A terceira zona segura, diz Ford, “são trabalhos que realmente exigem muita mobilidade, destreza e capacidade de resolução de problemas em ambientes imprevisíveis”. Muitos empregos comerciais – pense em eletricistas, encanadores, soldadores e afins – se enquadram nesse guarda-chuva. “Esses são os tipos de trabalho em que você lida com uma nova situação o tempo todo”, acrescenta. “Eles são provavelmente os mais difíceis de automatizar. Para automatizar trabalhos como esse, você precisaria de um robô de ficção científica. Você precisaria do C-3PO de Star Wars.”

Trabalhos comerciais e trabalhos que exigem muita mobilidade são mais propensos a serem isolados da automação (Foto: Getty Images)
Embora os humanos provavelmente permaneçam em empregos que se enquadram nessas categorias, isso não significa que essas profissões estejam totalmente isoladas da ascensão da IA. Na verdade, diz Joanne Song McLaughlin, professora associada de economia do trabalho na Universidade de Buffalo, EUA, a maioria dos empregos, independentemente do setor, tem aspectos que provavelmente serão automatizados pela tecnologia.
“Em muitos casos, não há ameaça imediata aos empregos”, diz ela, “mas as tarefas vão mudar”. Os trabalhos humanos se tornarão mais focados em habilidades interpessoais, continua Song McLaughlin. “É fácil imaginar que, por exemplo, a IA detectará cânceres muito melhor do que os humanos. No futuro, presumo que os médicos usarão essa nova tecnologia. Mas não acho que todo o papel do médico será substituído.”

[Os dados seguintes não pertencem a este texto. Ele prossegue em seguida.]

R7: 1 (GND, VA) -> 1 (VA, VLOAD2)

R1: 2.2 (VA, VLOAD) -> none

Embora um robô possa ostensivamente fazer um trabalho melhor em encontrar o câncer, ela diz, a maioria das pessoas ainda vai querer um médico – uma pessoa real – para ser o único a falar sobre isso. Isso é verdade para quase todos os trabalhos, acrescenta ela, e, portanto, desenvolver essas habilidades distintamente humanas pode ajudar as pessoas a aprender a fazer seu trabalho ao lado da IA.

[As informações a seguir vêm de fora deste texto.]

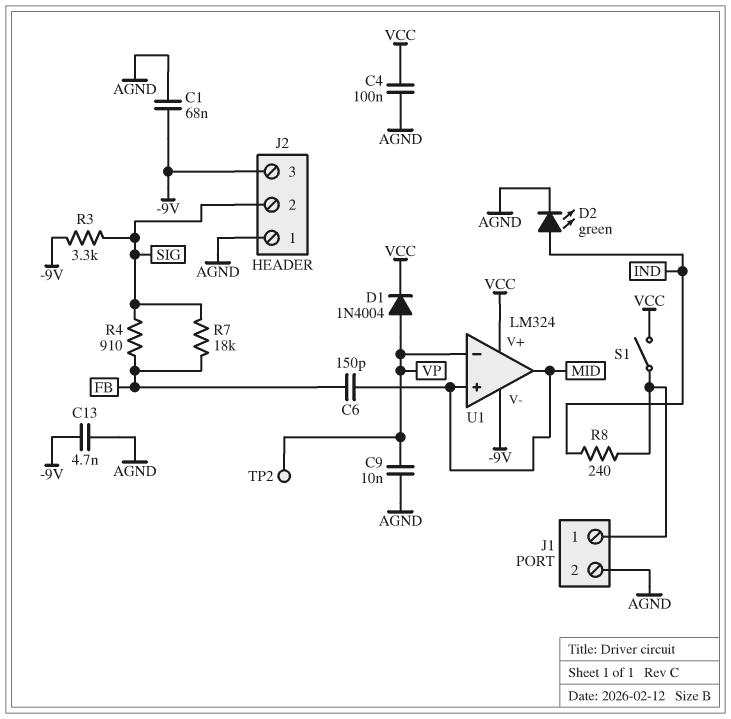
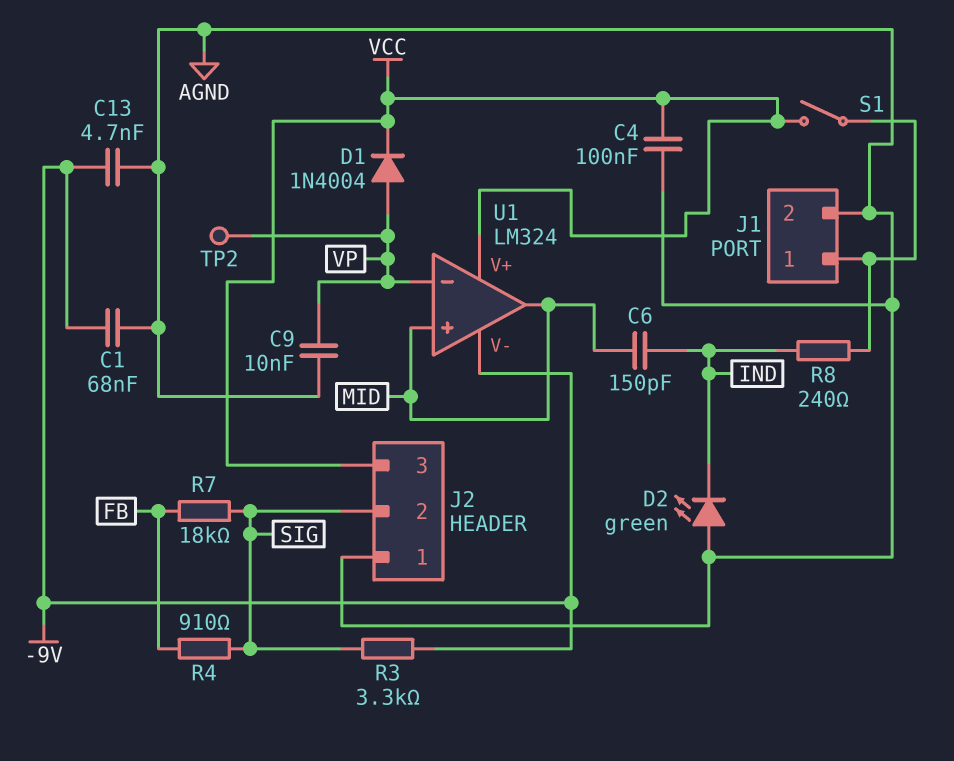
C6: 150pF (FB, MID) -> 150pF (IND, MID)
D2: LED green (A IND, K AGND) -> LED green (A AGND, K IND)
J2 pin 3: -9V -> VCC

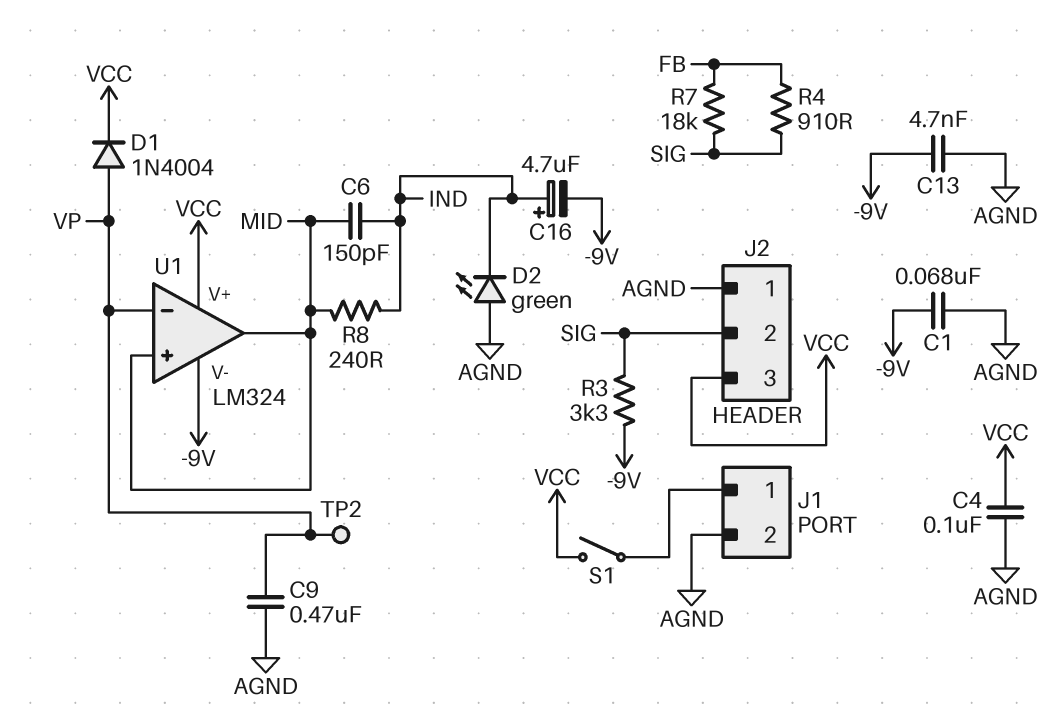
C9: 10nF (AGND, VP) -> 470nF (AGND, VP)
C16: none -> 4.7uF (plus IND, minus -9V)
R8: 240 (IND, J1/1) -> 240 (IND, MID)

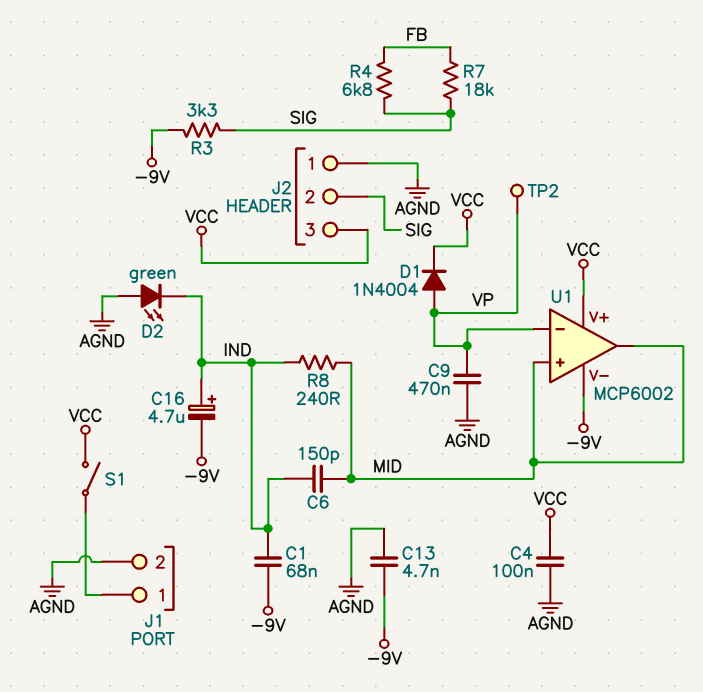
C1: 68nF (-9V, AGND) -> 68nF (-9V, IND)
R4: 910 (FB, SIG) -> 6.8k (FB, SIG)
U1: LM324 -> MCP6002

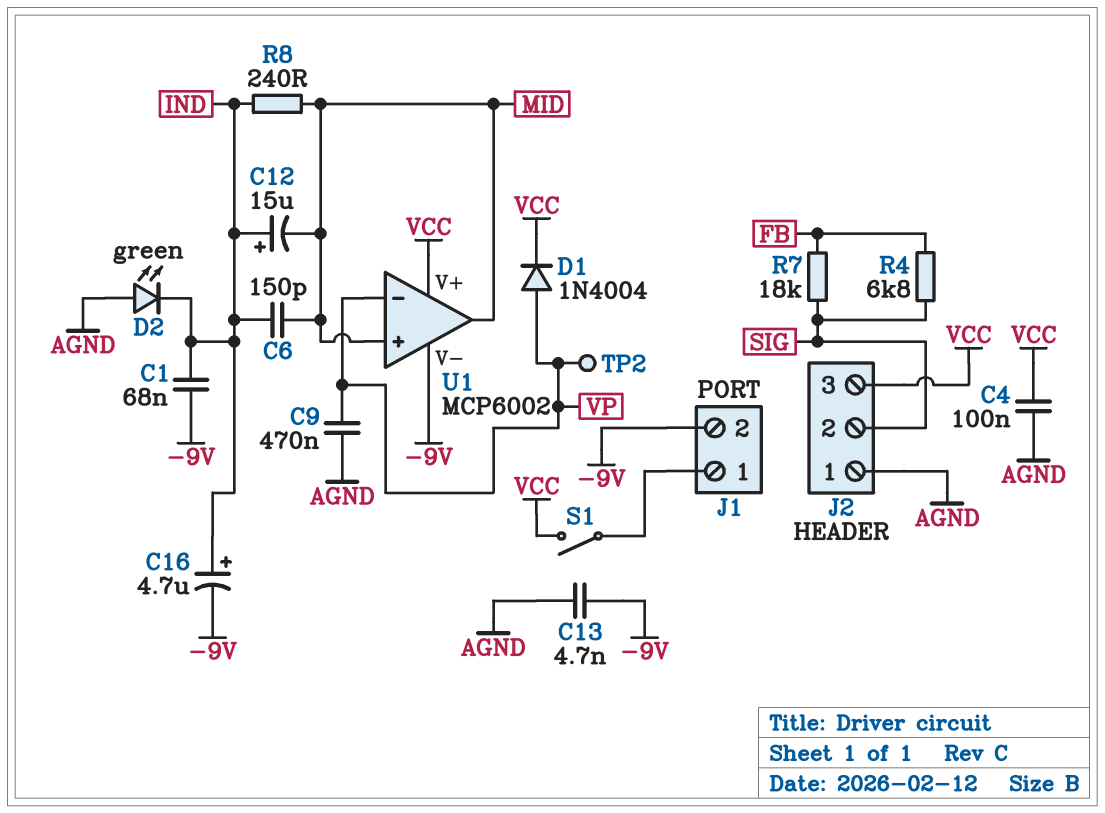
C12: none -> 15uF (plus IND, minus MID)
J1 pin 2: AGND -> -9V
R3: 3.3k (-9V, SIG) -> none

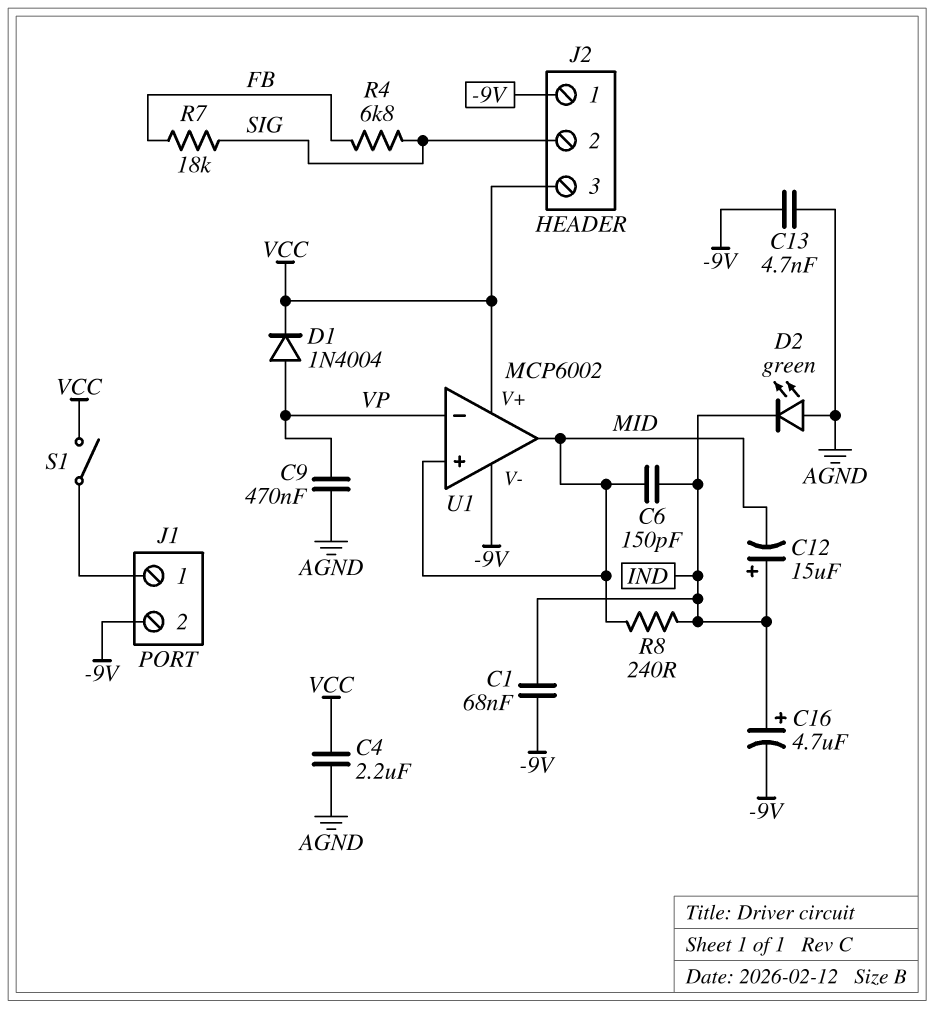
C4: 100nF (AGND, VCC) -> 2.2uF (AGND, VCC)
J2 pin 1: AGND -> -9V
TP2: test point (VP) -> none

“Acho que é inteligente realmente pensar: ‘que tipo de tarefas dentro do meu trabalho serão substituídas ou serão melhor executadas por computador ou IA? E qual é a minha habilidade complementar?’” Ela aponta para os caixas de banco, que antes eram contadores de dinheiro muito precisos. Agora, essa tarefa foi automatizada – mas ainda há lugar para o caixa. “A tarefa de contar dinheiro ficou obsoleta por causa de uma máquina”, diz ela. “Mas agora os caixas estão mais focados em se conectar com os clientes e apresentar novos produtos. A habilidade social tornou-se mais importante.”

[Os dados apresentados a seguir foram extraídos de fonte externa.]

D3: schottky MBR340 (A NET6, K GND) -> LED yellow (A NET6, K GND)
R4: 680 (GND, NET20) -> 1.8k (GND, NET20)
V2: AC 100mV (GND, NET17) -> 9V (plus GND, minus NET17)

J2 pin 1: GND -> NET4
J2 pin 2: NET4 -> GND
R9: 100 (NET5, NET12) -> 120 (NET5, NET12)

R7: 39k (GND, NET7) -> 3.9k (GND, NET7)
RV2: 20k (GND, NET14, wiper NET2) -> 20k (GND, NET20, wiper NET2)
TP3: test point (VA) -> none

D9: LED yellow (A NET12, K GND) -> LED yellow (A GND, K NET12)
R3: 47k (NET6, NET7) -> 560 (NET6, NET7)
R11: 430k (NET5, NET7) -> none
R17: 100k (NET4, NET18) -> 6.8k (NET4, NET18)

É importante observar, diz Ford, que uma educação avançada ou uma posição bem remunerada não é uma defesa contra a aquisição da IA. “Podemos pensar que a pessoa no cargo de colarinho branco está mais acima na cadeia alimentar do que alguém que dirige um carro para ganhar a vida”, diz ele. “Mas o futuro do funcionário de colarinho branco está mais ameaçado pelo motorista do Uber, porque ainda não temos carros autônomos, mas a IA certamente pode escrever relatórios. Em muitos casos, os trabalhadores mais instruídos estarão mais ameaçados do que os menos qualificados. Pense na pessoa que trabalha limpando quartos de hotel – é muito difícil automatizar esse trabalho.”
Resumindo, buscar funções em ambientes dinâmicos e mutáveis que incluem tarefas imprevisíveis é uma boa maneira de evitar a perda de empregos para a IA. Pelo menos por enquanto.